International Conference on

Healthcare and Advanced Nursing

March 26-27, 2026 | Osaka, Japan

Hotel Plaza Osaka
Address: 1 Chome-9-15 Shinkitano, Yodogawa Ward, Osaka, 532-0025, Japan.
Email: healthcare-nursing@scitechconference.com
Phone: +44 2045874848
WhatsApp: +44 7383507342

Healthcare 2026

Claire Stewart speaker at International Conference on Healthcare and Advanced Nursing
Claire Stewart

Guy’s and St Thomas’ NHS Foundation Trust, UK


Abstract:

Background: Article 12 of the UN Convention on the Rights of the Child (1989) guarantees every child’s voice, but this must go beyond just hearing what a child says. All too often clinical communication relies on spoken language, excluding pre-verbal, non-speaking, non-English-speaking and silenced children. This project aimed to address these inequities by exploring applying established practices in speech and language of alternative communication methods to paediatrics

Methods: A systematic literature review identified more than 20,000 papers on the benefits of alternative communication but only 4 on its practical application in paediatric clinical conversations.  A communication toolkit ‘My Voice Matters’ was co-designed with 126 London schools and safeguarding teams from 26 NHS trusts to promote accessible, child-centred participation in child protection assessments.  Communication stations with co-designed tailored tools for clinical conversations were introduced across a children’s hospital including emergency department, inpatient wards and 2 community child health clinics

Results: Existing evidence and pilot data demonstrate visual communication tools empower children to share experiences and understand clinicians’ perspectives. In the first three months, My Voice Matters enabled eight children to disclose previously unreported abuse and nearly doubled documentation of the child’s voice. In hospital settings, children reporting not being heard fell from 9% to 0%, while staff use of alternative communication rose from 17% to 96%.
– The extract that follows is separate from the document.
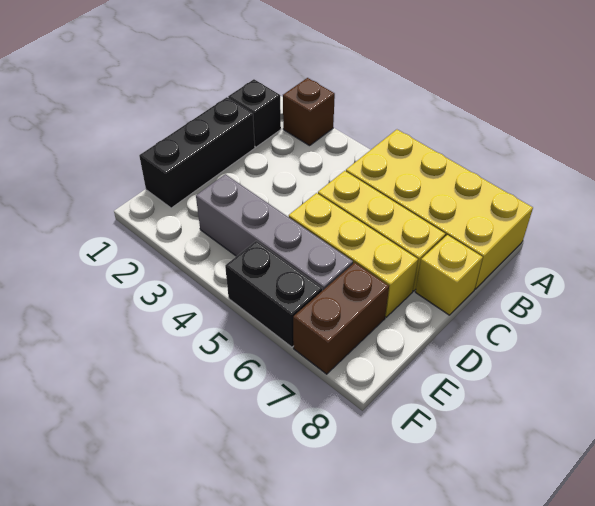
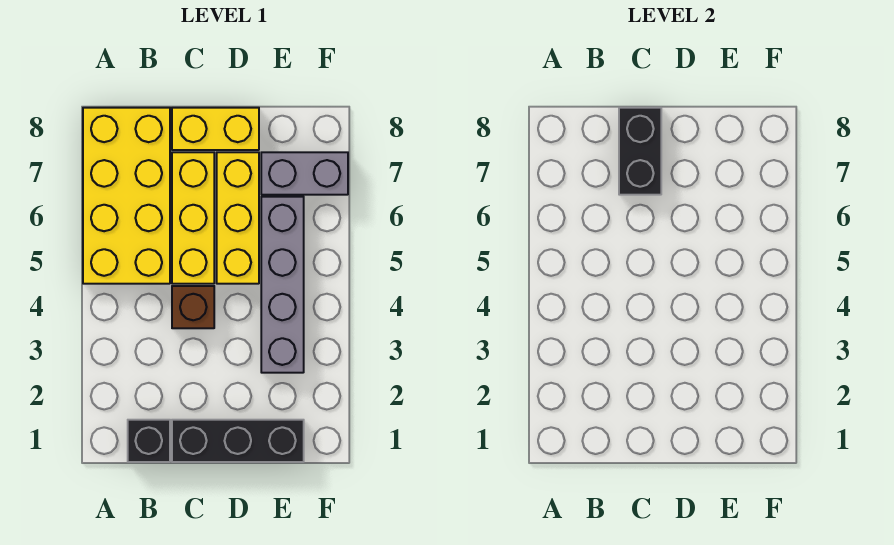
brown brick A2 level 1 -> brown brick C4 level 1
yellow brick C8 level 1 -> yellow brick C8:D8 level 1
brown brick E7:F7 level 1 -> grey brick E7:F7 level 1
black brick F5:F6 level 1 -> black brick C7:C8 level 2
Conclusions: Child-centred communication tools make children’s rights a clinical reality; improving safeguarding, equity and care quality. Having tailored communication aids readily available should be a universal standard in paediatric settings.

Biography:

Dr Claire Stewart is a paediatric registrar at the Evelina London Children’s Hospital and is the National Trainee Representative for the British Association of Community Child Health (BACCH).  She has won multiple national and international awards for leading transformative quality improvement initiatives that have changed standards. She has 16 peer-reviewed publications and has spoken in over 40 national and international conferences.  Recognising that a difficult situation or subject matter can create a communication need in any child, her latest work improving how the ‘Voice of the Child’ is heard is driving improvements in care and safeguarding practices across the UK.